# Christmas Cake



## aussie girl (Aug 5, 2005)

1 cup castor sugar
1 cup brown sugar
2 cups dried fruit
4 large eggs
1 teaspoon baking soda
1 teaspoon salt
lemon juice
lots of nuts
1 cup water
1 bottle vodka

Sample the vodka to check quality.  Take a large bowl, check the vodka again.  To be sure it is the highest quality, pour 1 level cup and drink.

Repeat.

Turn on the electric mixer.  Beat 1 cup of butter in a large fluffy bowl.  Add one teaspoon sugar.  Beat again.

At this point it is best to make sure the vodka is still ok.

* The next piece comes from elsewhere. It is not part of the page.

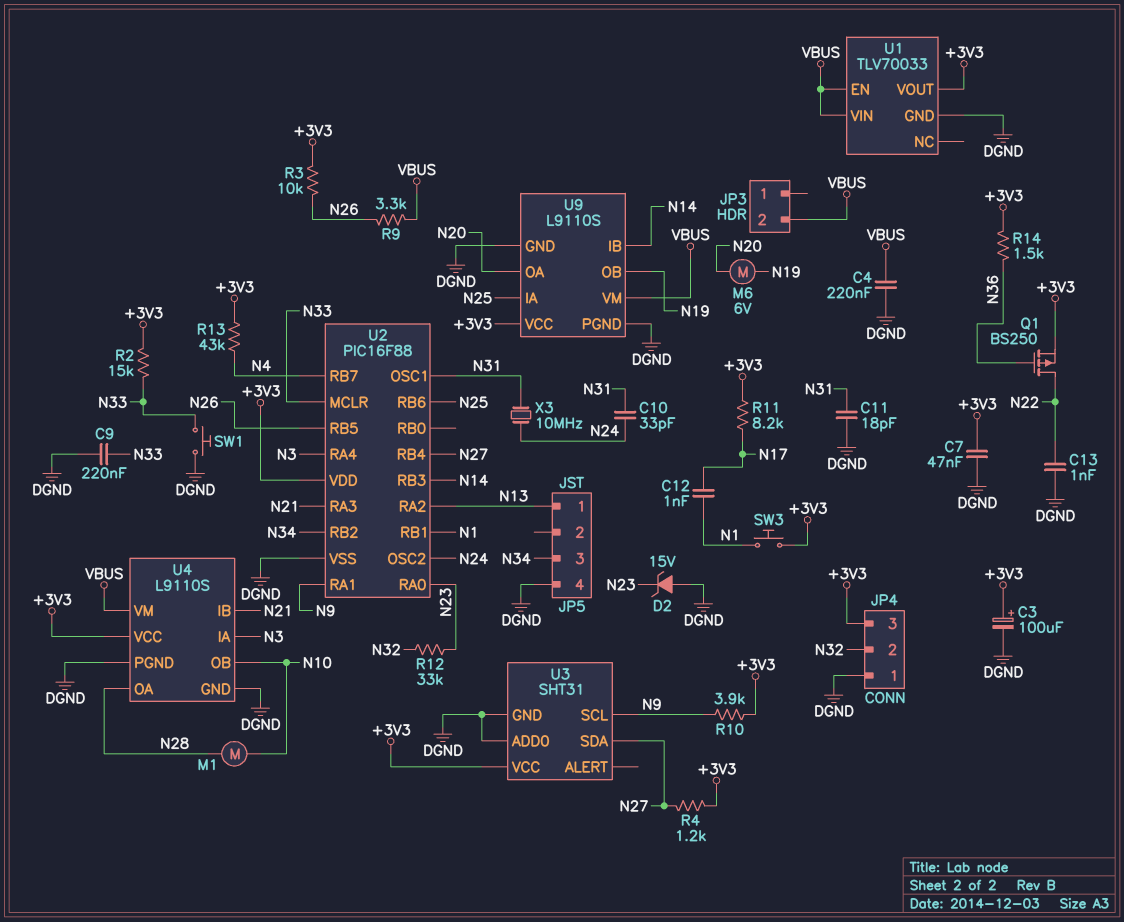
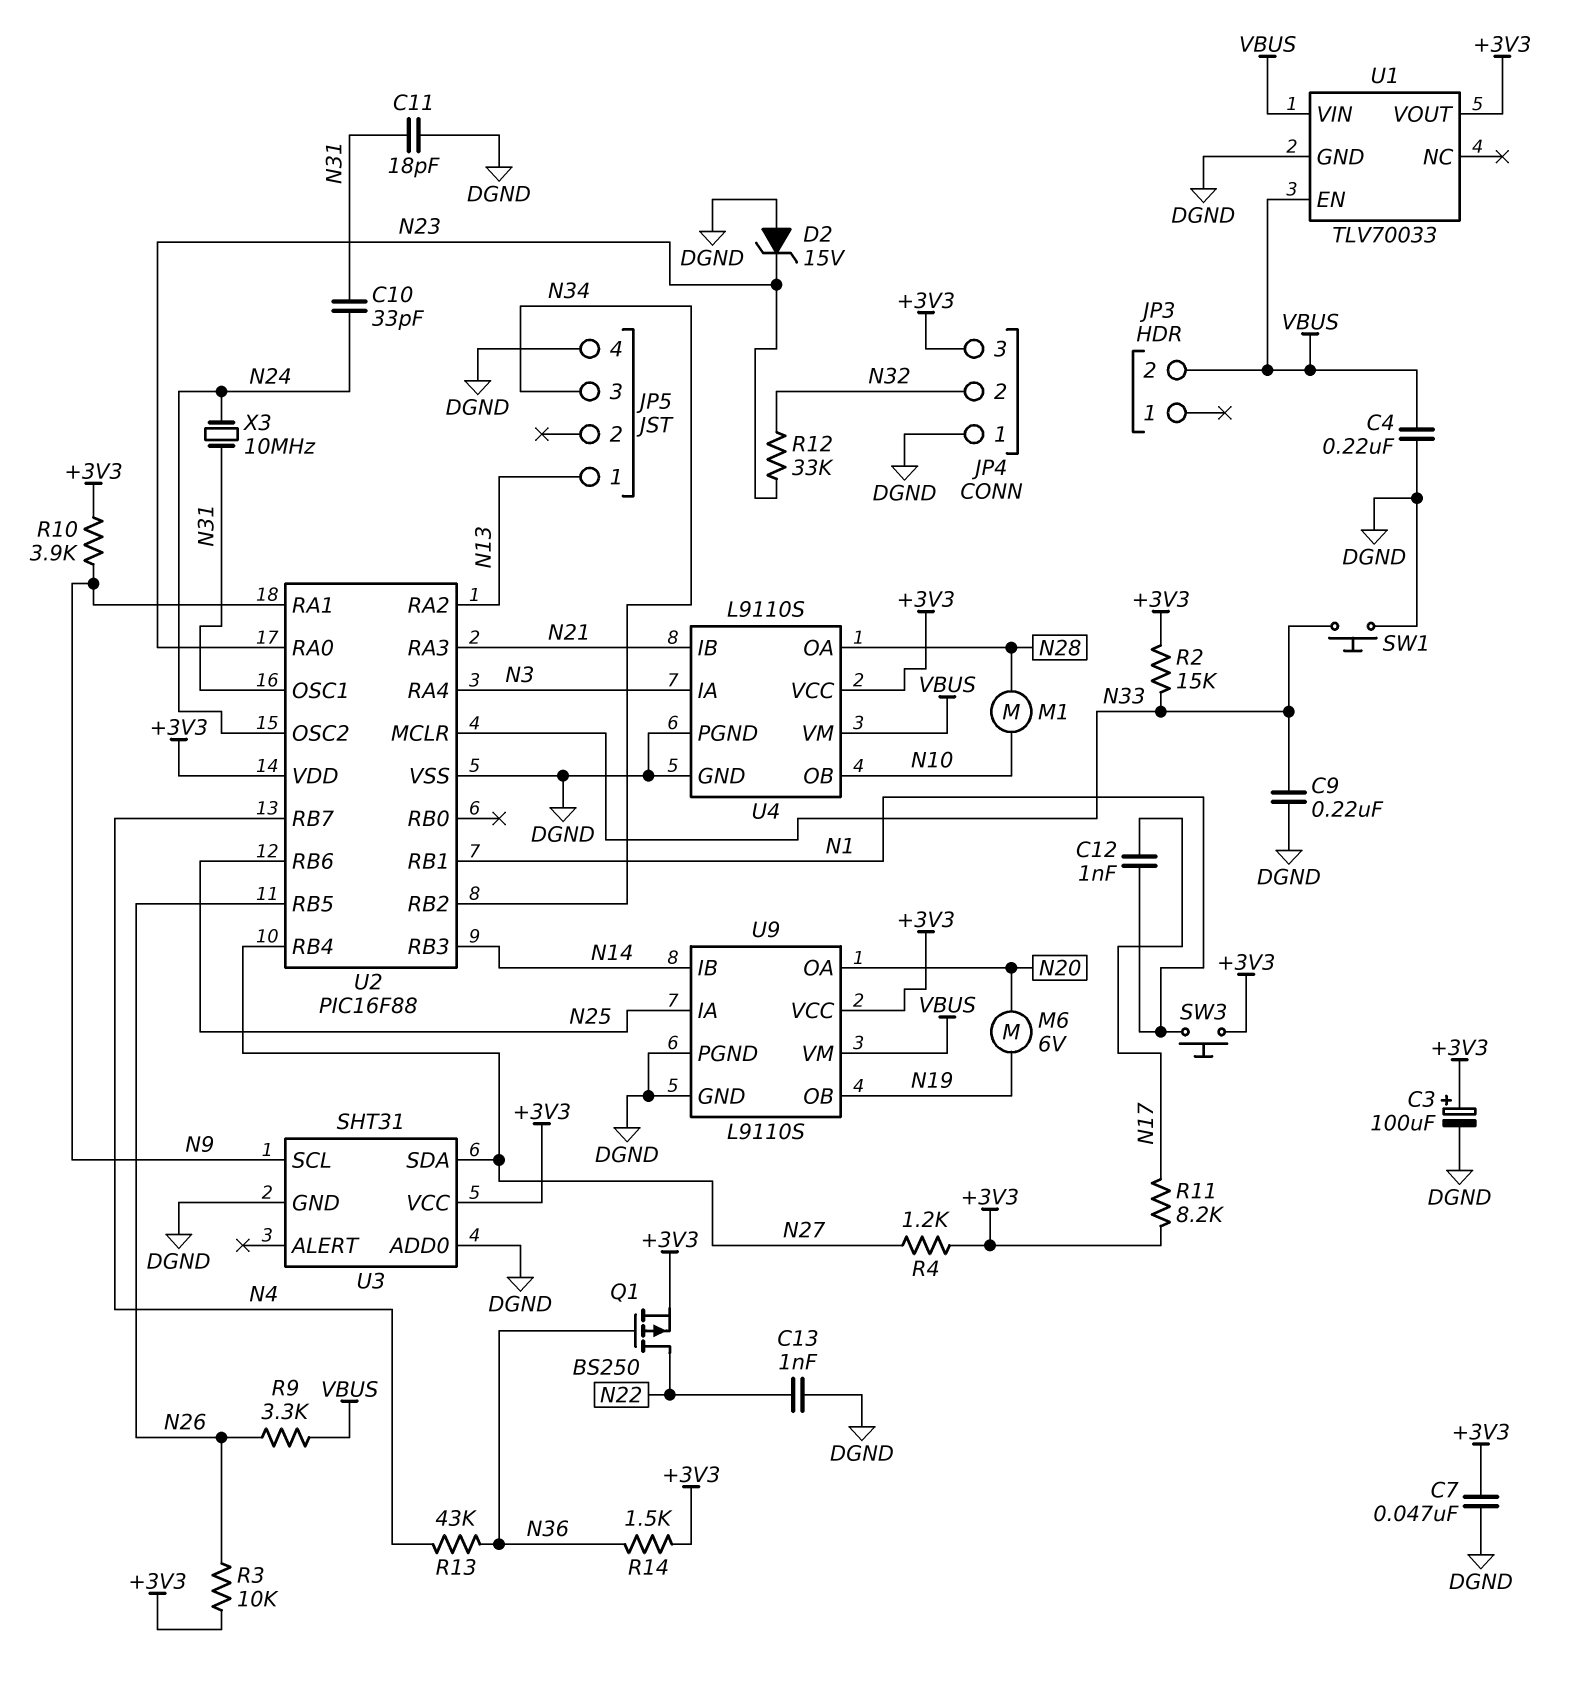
R13: 43k (+3V3, N4) -> 43k (N4, N36)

Try another cup....... just in case.

Turn off the mixerer.

Break 2 leggs and add to the bowl and chuck in the cup of dried fruit.

Pick fruit off floor.

Mix on the turner.

If the fried druit gets stuck in the beaterers, pry it loose with a sdrewscriver.

Sample the vodka to check for tonsisticity.

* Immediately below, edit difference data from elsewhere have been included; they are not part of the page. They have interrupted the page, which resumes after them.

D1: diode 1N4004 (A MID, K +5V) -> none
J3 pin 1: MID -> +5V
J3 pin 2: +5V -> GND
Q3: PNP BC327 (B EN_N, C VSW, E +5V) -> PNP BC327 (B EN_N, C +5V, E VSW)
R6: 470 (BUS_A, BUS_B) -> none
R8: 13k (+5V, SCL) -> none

Next, sift 2 cups of salt.  Or somefink.  Who giveshz a ****.

Check the vodka.

Now shift the lemon juice and strain your nuts.

Add one table.

Add a spoon of sugar, or somefink.  Whatever you can find.

Greash the oven.  Turn the cake tin 360 degrees, and try not to fall over.  Dont forget to beat off the turner.

Finally, throw the bowl through the window, finish the vodka and fall into bed.


----------



## tweedee (Aug 5, 2005)

I hate to sound stupid but what is castor sugar?


----------



## aussie girl (Aug 5, 2005)

Castor sugar is extra fine white sugar, mainly used for cooking (cakes) as it dissolves better than standard sugar.


----------



## middie (Aug 5, 2005)

Add a spoon of sugar, or somefink. Whatever you can find.

Greash the oven. Turn the cake tin 360 degrees, and try not to fall over. Dont forget to beat off the turner.


my favorite part lmao


----------



## mrsmac (Aug 5, 2005)

Tweedee, castor sugar is a more finely gound version of normal white sugar.

Aussiegirl will this recipe work with any cake ??? Could i substitute vodka cruisers and still maintain the integrity of the recipe???


----------



## middie (Aug 5, 2005)

i moved this to jokes and games


----------



## aussie girl (Aug 5, 2005)

mrsmac, I think vodka cruisers would be an excellent substitute.  They would add extra 'fruity' flavour to the recipe.  

I prefer brandy myself, but quoted the recipe 'as is'.


----------



## mrsmac (Aug 6, 2005)

I think I'll make it with some lovely pineapple cruisers!!


----------